Chaque année, en s’appuyant sur des épreuves externes, les progrès des élèves seront évalués. Cette information sera communiquée aux Pouvoirs organisateurs et aux équipes éducatives et servira de base à une évaluation de la situation dans chaque établissement d’une part, au pilotage de l’ensemble du programme d’autre part. Le but de ce plan est d’améliorer les performances des plus faibles pour que tous les élèves soient capables de s’intégrer dans un tronc commun au niveau du secondaire. C’est le droit de tous les enfants.

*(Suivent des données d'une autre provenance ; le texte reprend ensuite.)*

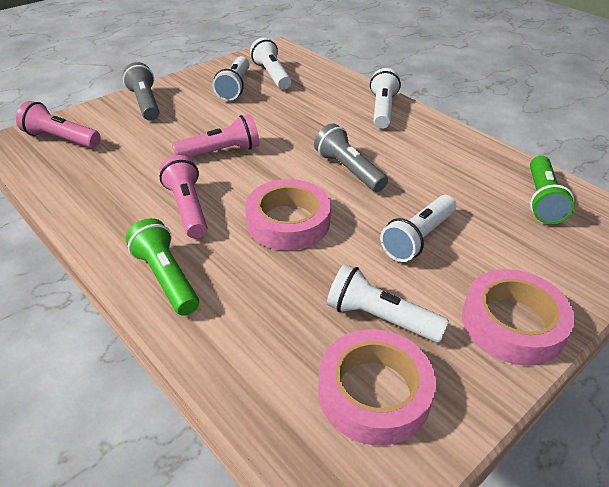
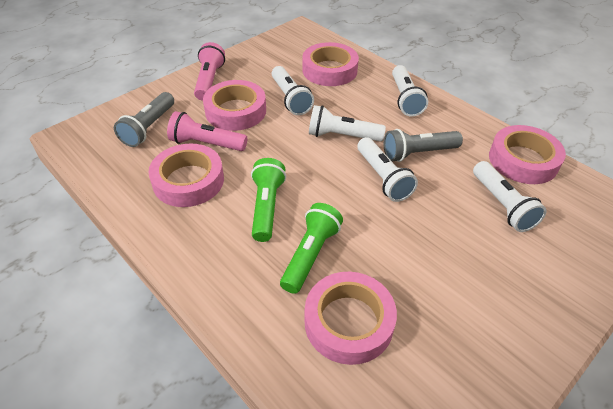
pink flashlight: 3 -> 2
pink tape: 3 -> 5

Pour la plateforme associative de lutte contre l’échec scolaire : Philippe Schwarzenberger – Président de la FAPEO Rudy Wattiez & Benoît Galand (CGé, Changements pour l’égalité, mouvement sociopédagogique) LA CODE (Coordination des ONG pour les droits de l’enfant) Jean-Pierre Kerckhofs (Président de l’APED) Frédéric Ligot (CIEP-MOC) Alain Leduc et Daniel Fastenakel (Co-Présidents de Lire et Ecrire – Bruxelles) Catherine Stercq (Co-Présidente Lire et Ecrire – Communauté française) Jean-Pierre Coenen (Président de la ligue Droits de l’Enfant) Vincent Dupriez, Professeur à l’UCL, Faculté de psychologie et des sciences de l’éducation Vincent Carette, Professeur-assistant Service des Sciences de l’Education, ULB Marcel Crahay, Professeur Faculté de psychologie et des sciences de l’éducation, Liège et Genève Prosper Boulangé – Secrétaire Général CSC-enseignement Michel Vrancken – Président de la CGSP-enseignement Joan LISMONT, Président du SEL (SETCa)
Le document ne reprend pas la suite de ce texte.